Page 1 of 2 Illusory dollars for a real crisis
By Julian Delasantellis
Historian Niall Ferguson argues in a new book that while money may be the root
of all evil, it is also the source of the human race's greatest progress. If
you disagree with Professor Ferguson, you may be one of those unrepentant,
doctrinaire Marxists who believe that money, and the entire framework of rules
by which it is earned and exchanged, is just a social construct that has been
eternally imposed by the world's rulers on the masses, keeping the masses
separated from their destiny of ultimately living in a blissful communitarian
paradise.
If that's what you believe, you'd have a hard time explaining the
worldwide success, indeed, the entire worldwide phenomenon, of the game of
Monopoly.
Created in 1904 by Quaker Elizabeth J Magie Phillips, Monopoly is a board game
centering on the principles of real-estate speculation, acquisition and
development. By the early 1930's, the Parker Brothers Company developed and
sold a version that would be recognizable to most of those who have played it
since. In it, players roll dice to determine their movements around a board
consisting mostly of properties and utilities to be bought and sold in and
around Atlantic City, New Jersey - or by now in the equivalent in whatever
country or region in which the game might be sold.
The game caught on; clearly, it was reaching something universal deep inside
those who played it. By the mid 1930's, in the depths of the Great Depression,
it was the most popular game in America, as players dreamed of acquiring the
great riches that were seemingly never to be had again.

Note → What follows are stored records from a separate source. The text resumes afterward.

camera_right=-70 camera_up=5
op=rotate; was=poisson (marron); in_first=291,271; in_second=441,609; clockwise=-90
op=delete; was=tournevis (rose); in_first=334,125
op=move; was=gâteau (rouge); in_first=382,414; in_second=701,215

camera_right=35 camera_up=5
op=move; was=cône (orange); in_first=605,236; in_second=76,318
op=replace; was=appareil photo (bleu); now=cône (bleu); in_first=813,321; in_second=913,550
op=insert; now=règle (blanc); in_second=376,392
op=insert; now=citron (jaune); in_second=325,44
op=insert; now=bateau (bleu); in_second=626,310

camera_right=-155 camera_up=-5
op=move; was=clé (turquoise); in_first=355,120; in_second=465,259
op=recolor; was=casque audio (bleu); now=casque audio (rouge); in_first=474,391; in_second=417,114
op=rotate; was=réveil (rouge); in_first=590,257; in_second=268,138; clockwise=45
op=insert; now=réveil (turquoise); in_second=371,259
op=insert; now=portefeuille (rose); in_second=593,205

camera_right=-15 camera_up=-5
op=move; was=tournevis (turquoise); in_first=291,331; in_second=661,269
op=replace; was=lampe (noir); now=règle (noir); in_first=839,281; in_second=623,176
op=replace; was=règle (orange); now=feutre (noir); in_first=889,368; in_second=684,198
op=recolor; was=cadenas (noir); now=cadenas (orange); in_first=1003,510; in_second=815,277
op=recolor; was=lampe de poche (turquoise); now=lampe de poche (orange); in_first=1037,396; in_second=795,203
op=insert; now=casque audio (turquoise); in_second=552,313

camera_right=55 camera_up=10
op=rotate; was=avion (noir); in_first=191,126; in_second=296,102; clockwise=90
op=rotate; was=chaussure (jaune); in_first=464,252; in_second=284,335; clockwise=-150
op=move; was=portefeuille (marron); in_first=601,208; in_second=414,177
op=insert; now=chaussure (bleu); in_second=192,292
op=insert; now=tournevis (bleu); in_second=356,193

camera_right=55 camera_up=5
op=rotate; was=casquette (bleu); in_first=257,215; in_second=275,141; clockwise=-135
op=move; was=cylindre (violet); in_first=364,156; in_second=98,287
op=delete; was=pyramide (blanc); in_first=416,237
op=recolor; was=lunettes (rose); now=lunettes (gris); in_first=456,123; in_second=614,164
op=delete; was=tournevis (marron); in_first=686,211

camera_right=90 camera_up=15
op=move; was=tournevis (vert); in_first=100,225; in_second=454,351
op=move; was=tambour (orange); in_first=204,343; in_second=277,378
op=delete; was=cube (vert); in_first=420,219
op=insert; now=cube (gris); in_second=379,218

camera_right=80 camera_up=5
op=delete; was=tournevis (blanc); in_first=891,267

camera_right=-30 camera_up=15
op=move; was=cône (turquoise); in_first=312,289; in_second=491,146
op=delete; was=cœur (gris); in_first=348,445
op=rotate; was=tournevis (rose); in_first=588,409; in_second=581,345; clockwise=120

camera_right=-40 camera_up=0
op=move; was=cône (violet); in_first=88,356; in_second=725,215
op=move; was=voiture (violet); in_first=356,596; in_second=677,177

Starting in the 1960's
Parker Brothers was passed around and around like a rag doll from one corporate
parent to another, finally, the toy company Hasbro bought what remained of
Parker Brothers in 1991. Hasbro now says that over 750 million people, about
11% of the world's population, have played the game worldwide, far more than
play either chess or Go.
In the three quarters of a century since the game was introduced to the mass
market, many variations of the basic game based on local landmarks and tastes
have been brought to the market. From Argentina to Venezuela and over 50
countries in between, local versions of the game, with locally recognizable
properties and landmarks, have been sold to bring the game to those who would
find no meaning in the Atlantic City properties.
In Japanese Monopoly the most valuable property is not Boardwalk but the Ginza
district; in Hong Kong, it is The Peak, in London it is Mayfair. There are over
35 separate Monopoly editions designed around individual American cities;
should you desire to engage in an imaginary contest to decide who is the most
spectacular real estate mogul in Grand Rapids, Michigan, or Manitowac,
Wisconsin, there's a Monopoly board for you, too.
The game is also available for PC and Macintosh, and various pop culture based
editions have been produced as well, such as Monopoly Star Wars, and Potopoly,
a Monopoly-like game for parents who would rather have their children learn to
deal in marijuana rather than real estate. In 2003, Hasbro went to court to
stop distribution of Ghettopoly, claiming that that game's stereotypical
negative images of American urban life were hurting Monopoly's core brand.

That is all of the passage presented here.